Arthur Daer

Personal information
- Full name: Arthur George Daer
- Born: 22 November 1905 Bishopsgate, London, England
- Died: 16 July 1980 (aged 74) Torquay, Devon, England
- Batting: Right-handed
- Bowling: Right-arm fast-medium
- Role: Bowler
- Relations: Harry Daer (brother)

Domestic team information
- 1925–1935: Essex

Career statistics
| Competition | First-class |
| Matches | 100 |
| Runs scored | 1,469 |
| Batting average | 14.54 |
| 100s/50s | 0/3 |
| Top score | 59 |
| Balls bowled | 13,868 |
| Wickets | 195 |
| Bowling average | 31.70 |
| 5 wickets in innings | 3 |
| 10 wickets in match | 0 |
| Best bowling | 6/38 |
| Catches/stumpings | 48/– |
- Source: Cricinfo, 25 April 2024

= Arthur Daer =

English cricketer (1905–1980)

Arthur George Daer (22 November 1905 – 16 July 1980) was an English cricketer. He played for Essex between 1925 and 1935 primarily as a fast-medium bowler.
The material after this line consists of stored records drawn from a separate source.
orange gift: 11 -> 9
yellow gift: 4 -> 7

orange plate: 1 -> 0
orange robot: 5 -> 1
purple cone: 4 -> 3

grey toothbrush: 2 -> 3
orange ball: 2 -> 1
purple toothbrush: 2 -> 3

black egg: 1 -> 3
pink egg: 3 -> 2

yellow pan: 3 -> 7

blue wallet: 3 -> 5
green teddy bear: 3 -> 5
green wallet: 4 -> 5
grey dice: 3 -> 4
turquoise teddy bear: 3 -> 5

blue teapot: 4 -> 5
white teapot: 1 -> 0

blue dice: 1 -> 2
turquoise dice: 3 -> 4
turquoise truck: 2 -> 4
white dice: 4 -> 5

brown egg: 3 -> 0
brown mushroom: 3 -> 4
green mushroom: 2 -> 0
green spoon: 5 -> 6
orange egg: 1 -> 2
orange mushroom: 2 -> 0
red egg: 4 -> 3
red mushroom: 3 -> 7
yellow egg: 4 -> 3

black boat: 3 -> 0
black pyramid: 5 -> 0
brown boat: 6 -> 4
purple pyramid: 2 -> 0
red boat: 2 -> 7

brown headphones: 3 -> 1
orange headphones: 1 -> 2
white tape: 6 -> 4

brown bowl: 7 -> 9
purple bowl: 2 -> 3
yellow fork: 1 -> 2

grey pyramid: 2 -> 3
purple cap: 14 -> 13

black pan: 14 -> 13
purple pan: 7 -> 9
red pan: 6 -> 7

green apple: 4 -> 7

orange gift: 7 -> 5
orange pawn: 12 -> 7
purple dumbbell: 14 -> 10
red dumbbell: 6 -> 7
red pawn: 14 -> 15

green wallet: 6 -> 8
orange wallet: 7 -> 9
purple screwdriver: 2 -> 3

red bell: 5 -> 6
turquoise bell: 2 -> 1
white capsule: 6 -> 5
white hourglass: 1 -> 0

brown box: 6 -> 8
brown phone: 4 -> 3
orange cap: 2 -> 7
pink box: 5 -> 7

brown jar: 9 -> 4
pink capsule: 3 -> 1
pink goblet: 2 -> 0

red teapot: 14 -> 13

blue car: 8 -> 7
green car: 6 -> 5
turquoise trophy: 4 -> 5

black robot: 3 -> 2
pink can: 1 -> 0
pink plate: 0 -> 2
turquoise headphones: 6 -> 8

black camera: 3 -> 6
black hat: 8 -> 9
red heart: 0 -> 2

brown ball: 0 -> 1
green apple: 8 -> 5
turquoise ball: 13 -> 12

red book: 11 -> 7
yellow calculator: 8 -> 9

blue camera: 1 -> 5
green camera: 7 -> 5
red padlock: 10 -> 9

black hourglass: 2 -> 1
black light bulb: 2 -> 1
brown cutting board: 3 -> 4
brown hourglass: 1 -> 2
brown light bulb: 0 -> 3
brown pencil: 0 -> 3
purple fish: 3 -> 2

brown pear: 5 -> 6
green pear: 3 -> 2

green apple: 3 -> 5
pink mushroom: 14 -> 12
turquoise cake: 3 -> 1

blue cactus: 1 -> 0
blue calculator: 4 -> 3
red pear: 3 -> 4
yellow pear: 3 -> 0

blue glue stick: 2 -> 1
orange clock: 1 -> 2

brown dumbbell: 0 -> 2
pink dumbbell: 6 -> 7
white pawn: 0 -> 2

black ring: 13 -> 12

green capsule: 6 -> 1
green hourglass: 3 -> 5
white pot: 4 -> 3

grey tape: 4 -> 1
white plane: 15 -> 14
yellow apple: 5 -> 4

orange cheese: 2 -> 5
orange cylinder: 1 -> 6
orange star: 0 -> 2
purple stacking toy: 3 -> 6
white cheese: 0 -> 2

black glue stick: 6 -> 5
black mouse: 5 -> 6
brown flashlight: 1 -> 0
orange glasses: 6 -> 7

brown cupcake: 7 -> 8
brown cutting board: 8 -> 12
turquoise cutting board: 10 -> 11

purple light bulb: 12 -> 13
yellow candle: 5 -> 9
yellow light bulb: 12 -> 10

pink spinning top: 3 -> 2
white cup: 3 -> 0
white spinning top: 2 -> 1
Daer made two appearances during the 1925 season but on both occasions failed to bowl and only batted as a tailender. He was a more regular part of the side between 1929 and 1934 with his most productive season coming in 1930 when he claimed 51 wickets. He also showed promise as a batsman, averaging over 20 that year, but did not develop this part of his game. His best bowing figures were achieved against Gloucestershire at Cheltenham in 1933 when he took 6/38 in an innings and 9/93 in the match.

In 1932, he was part of the Essex bowling attack that could not break the partnership of Yorkshire openers Percy Holmes and Herbert Sutcliffe as they recorded a world record stand of 555 at Leyton. Holmes was dropped on 3 off the bowling of Daer and the uncertainty over whether the partnership was worth 554 (which would only have equalled the record) or 555 centered on a no-ball from Daer which umpire Tiger Smith claimed to signal but was not initially recorded by the scorers.

Daer played cricket as an amateur earning his income through joint ownership of the Golden Lion public house in Romford. After retiring he also ran a sports shop alongside Essex team-mate Sonny Avery. His younger brother, Harry, played as a professional for Essex in 1938 and 1939.